Manufacturing violations could impact the sterility of products, FDA says

CNN  — 

The US Food and Drug Administration filed two federal complaints Wednesday seeking to permanently ban two clinics from marketing stem cell products without regulatory approval and accusing them of “significant deviations” from good manufacturing practice requirements. 

Permanent injunctions are sought for US Stem Cell Clinic LLC of Sunrise, Florida, and California Stem Cell Treatment Center Inc., which includes the Cell Surgical Network Corp., in Rancho Mirage and Beverly Hills. The FDA also cited officers of both companies in its legal actions.
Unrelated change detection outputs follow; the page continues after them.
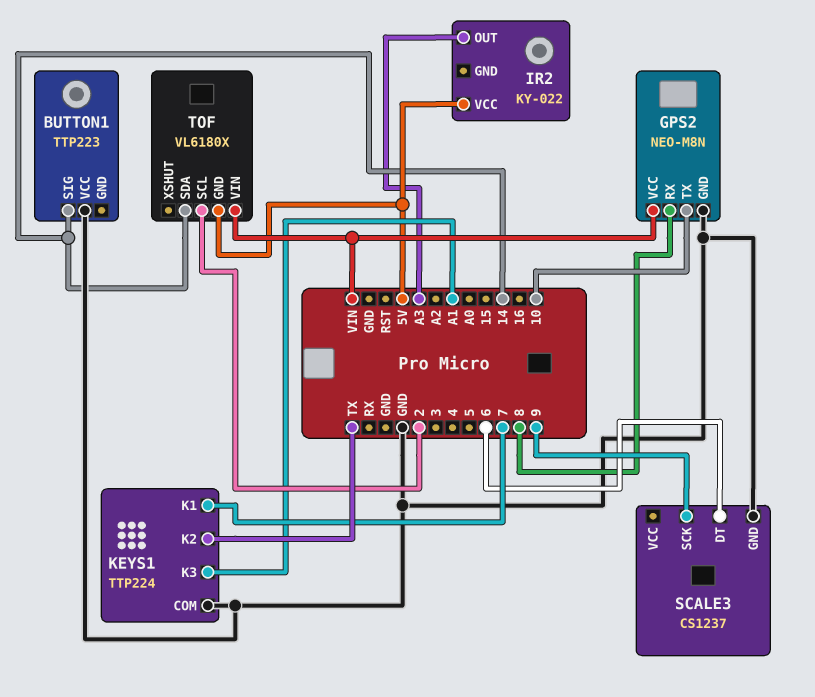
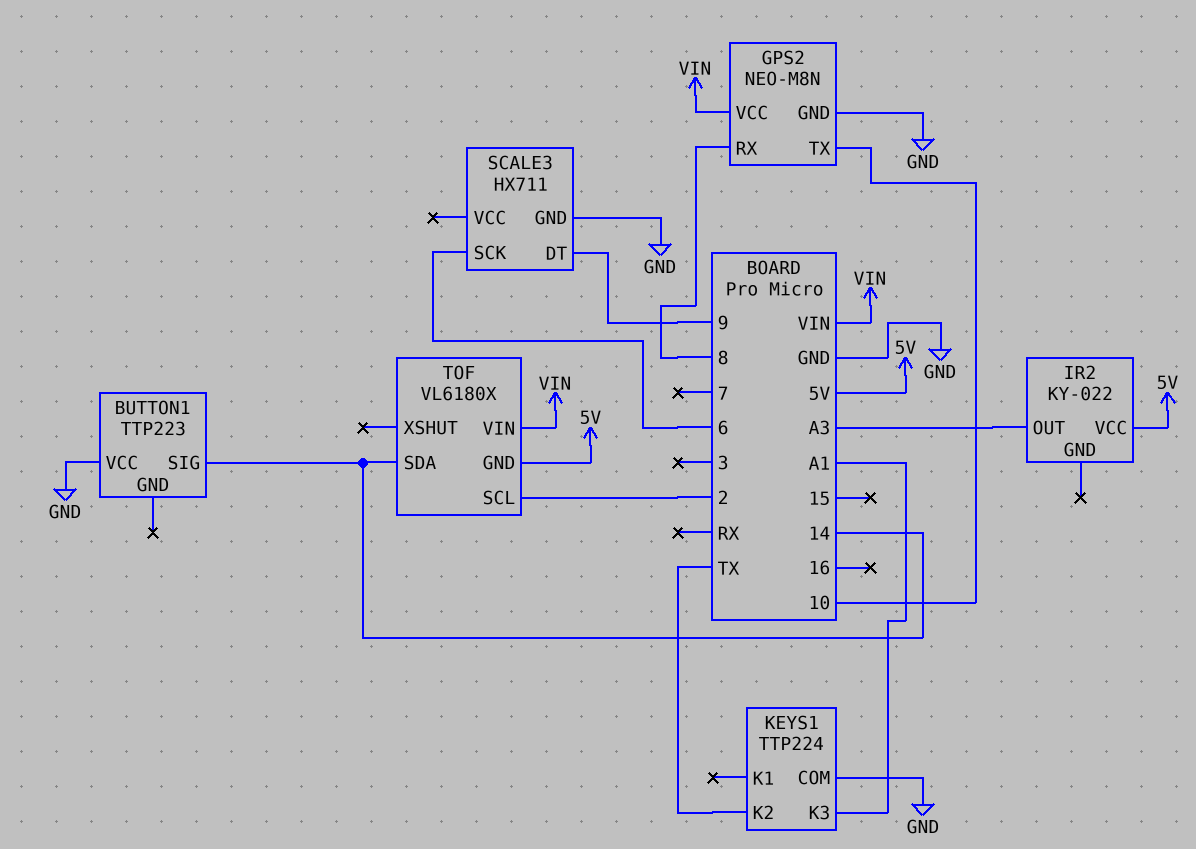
KEYS1 pin K1: 7 -> none
SCALE3: CS1237 -> HX711
SCALE3 pin DT: 6 -> 9
SCALE3 pin SCK: 9 -> 6

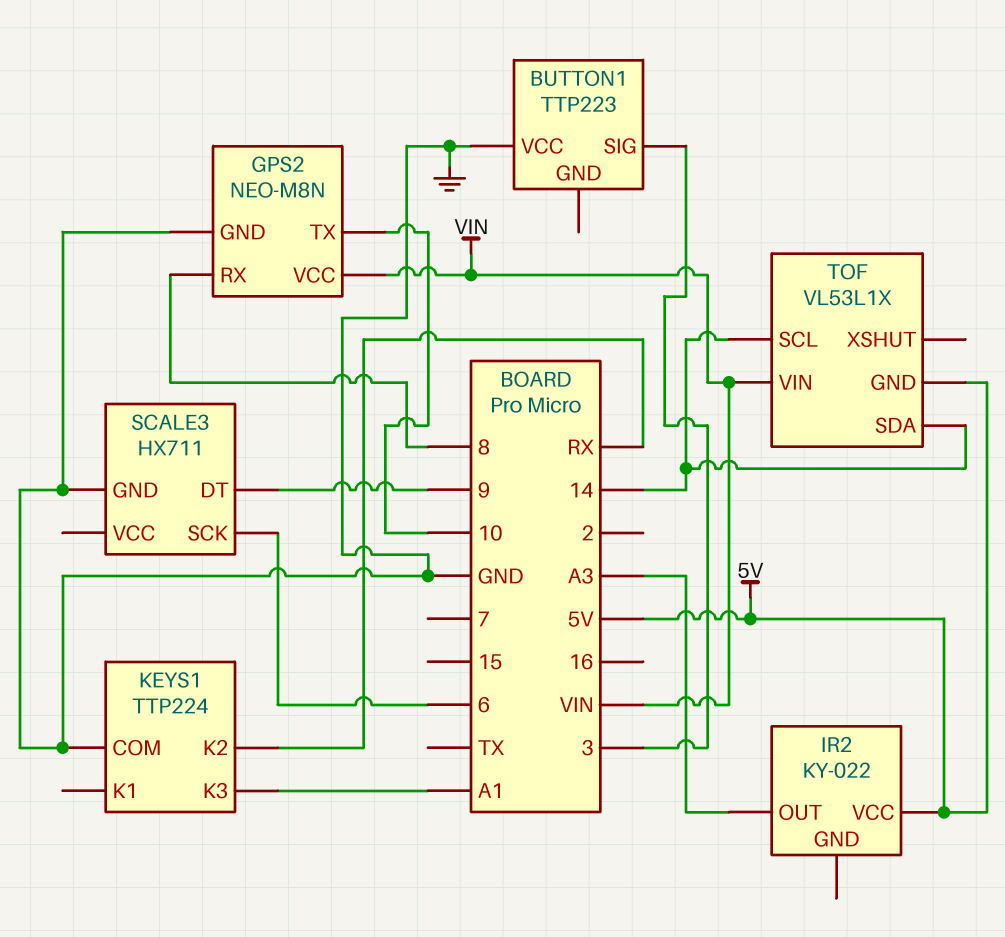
BUTTON1 pin SIG: 14 -> 3
KEYS1 pin K2: TX -> RX
TOF: VL6180X -> VL53L1X
TOF pin SCL: 2 -> 14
Manufacturing violations could impact the sterility of products used at both companies, placing patients at risk, the FDA said.

“In the two cases filed today, the clinics and their leadership have continued to disregard the law and more importantly, patient safety,” FDA Commissioner Dr. Scott Gottlieb said in a statement. “We cannot allow unproven products that exploit the hope of patients and their loved ones.”

Stem cells are sometimes called the body’s master cells, as they develop into blood, brain, bones and organs and have the potential to repair, restore, replace and regenerate cells. Scientists believe it is possible these cells can be used to treat many medical conditions and diseases. The FDA has not approved any stem cell-based products for use as treatments other than blood-forming stem cells derived from umbilical cord blood, according to the agency’s website.

In August, the FDA posted a warning letter after an inspection of US Stem Cell Clinic. The agency said, that, though it had never reviewed or approved any of its biological products, the clinic was creating stem cells from body fat and administering them intravenously or directly into the spinal cords of patients to treat Parkinson’s disease, amyotrophic lateral sclerosis, chronic obstructive pulmonary disease and other serious conditions.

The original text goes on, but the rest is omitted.